Cytogenetically cryptic AML1–ETO and CBFβ–MYH11 gene rearrangements: incidence in 412 cases of acute myeloid leukaemia

The rearrangements t(8;21)(q22;22) and inv(16)(p13q22) are two of the most frequently seen in acute myeloid leukaemia (AML), accounting for 8% and 4% of cases respectively. Detection of these abnormalities is important for disease management as both are associated with good responses to conventional chemotherapy and prolonged disease-free survival. Recent reports using reverse transcriptase polymerase chain reaction (RT-PCR) suggest that significant proportions of AML cases without a visible t(8;21) or inv(16) show expression of an abnormal fusion gene transcript and, consequently, they could not be detected using conventional cytogenetic analysis alone.
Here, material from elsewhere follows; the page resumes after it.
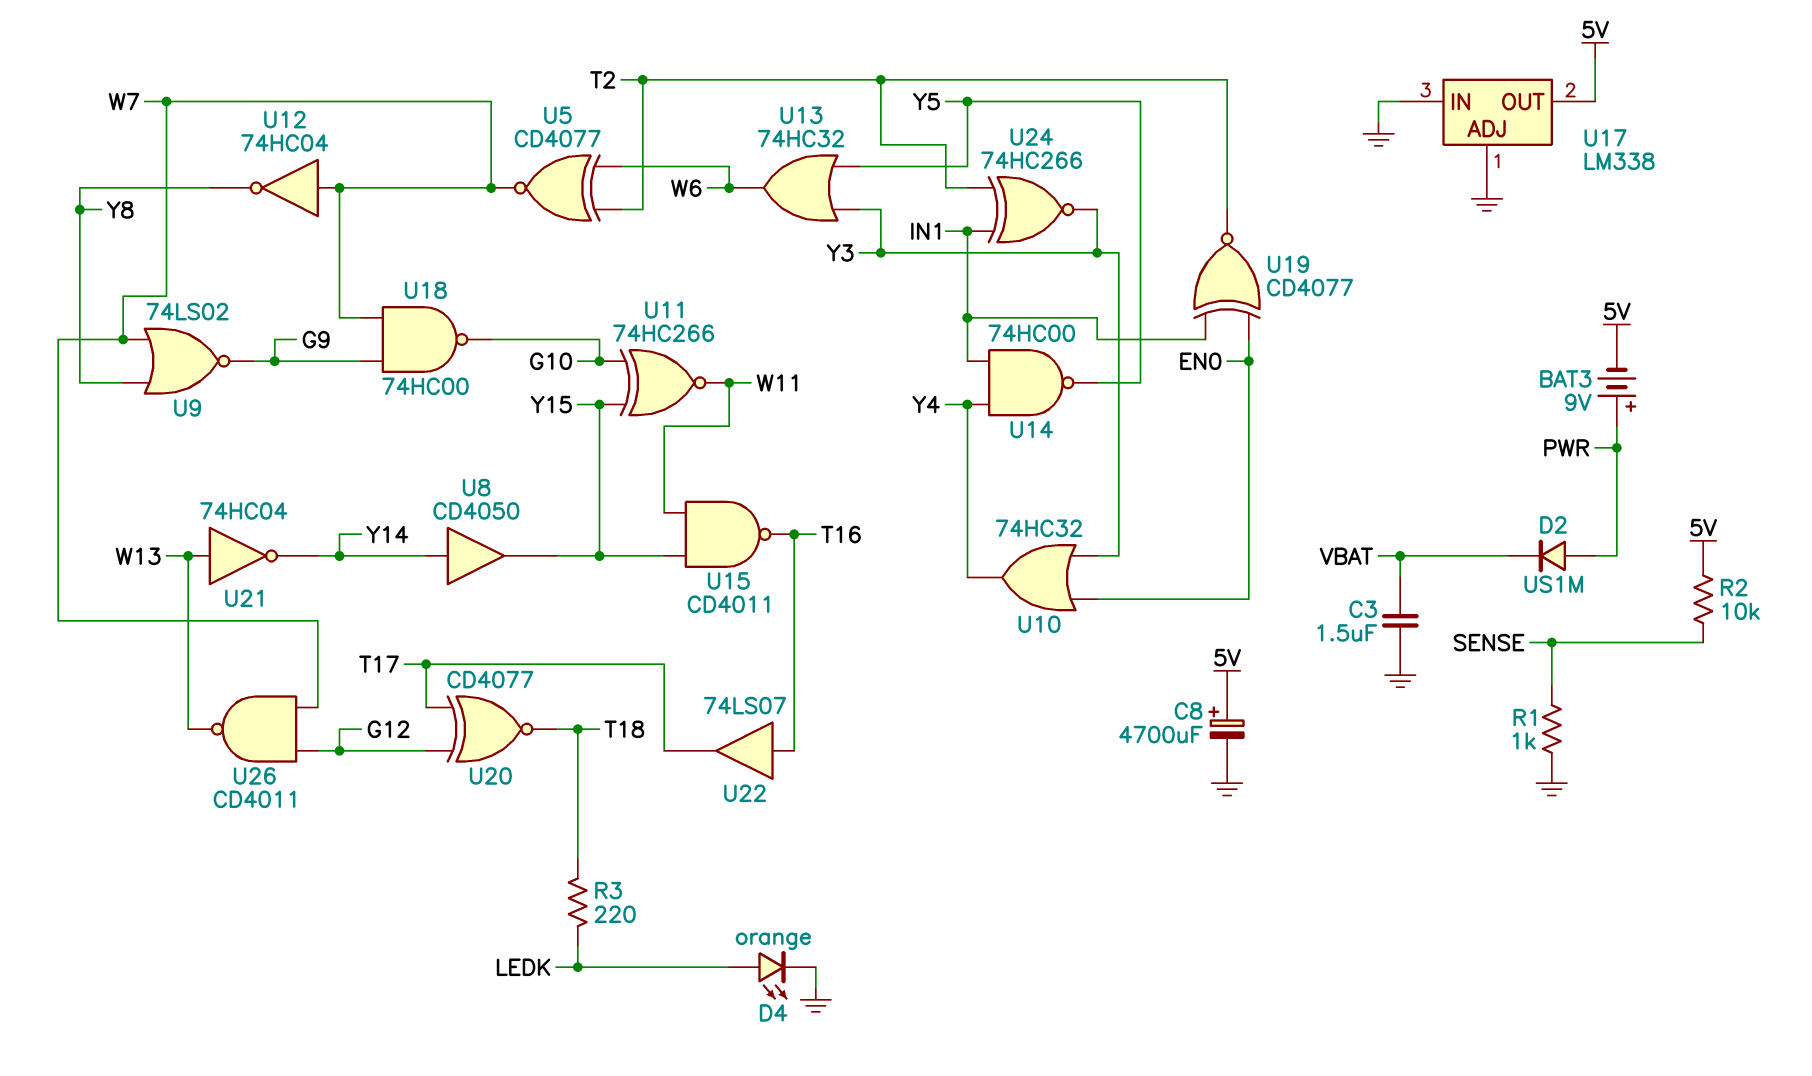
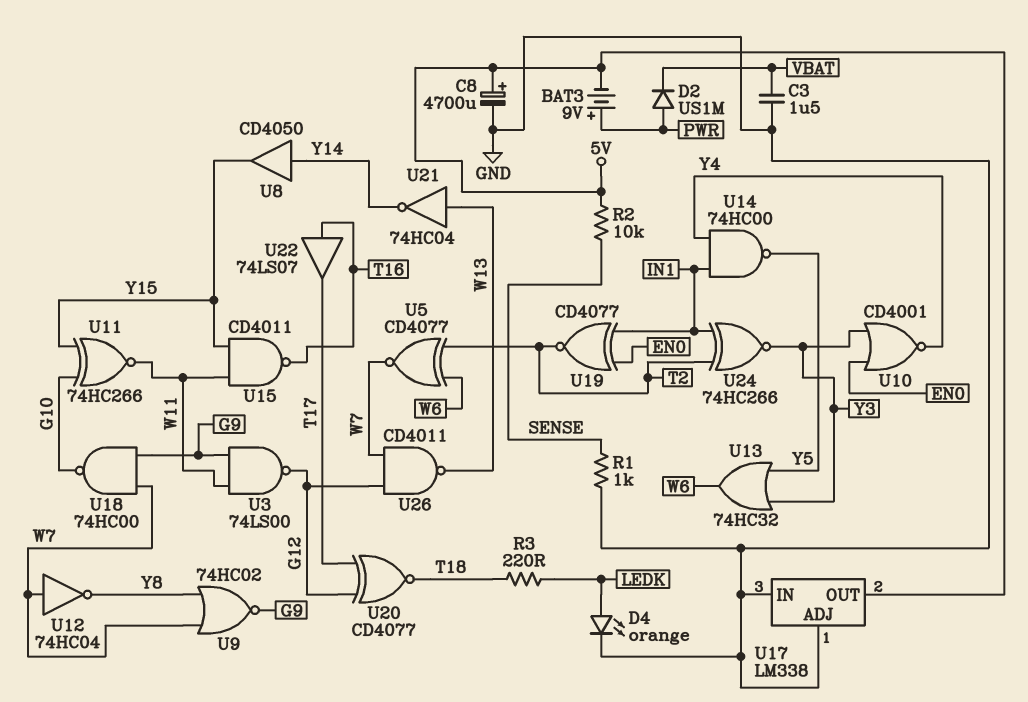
U3: none -> NAND 74LS00 (in G9, in W11, out G12)
U9: NOR 74LS02 (in W7, in Y8, out G9) -> NOR 74HC02 (in W7, in Y8, out G9)
U10: OR 74HC32 (in EN0, in Y3, out Y4) -> NOR CD4001 (in EN0, in Y3, out Y4)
We present here a four centre study involving 412 cases of AML screened using both standard cytogenetics and RT-PCR for AML1–ETO and CBFβ–MYH11. We detected a cytogenetic t(8;21) in 31 out of 412 (7·5%) cases and an inv(16) or t(16;16) variant in 27 out of 412 (6·6%) cases. RT-PCR detected only two cases (0·5%) of cryptic t(8;21) and no instances of cryptic inv(16). Both cryptic t(8;21) cases had the classic M2 FAB morphology for this type of disease. Our data concur with the established FAB type distribution of the rearrangements and indicate that cryptic t(8;21) and inv(16) may be much less frequent than reported elsewhere.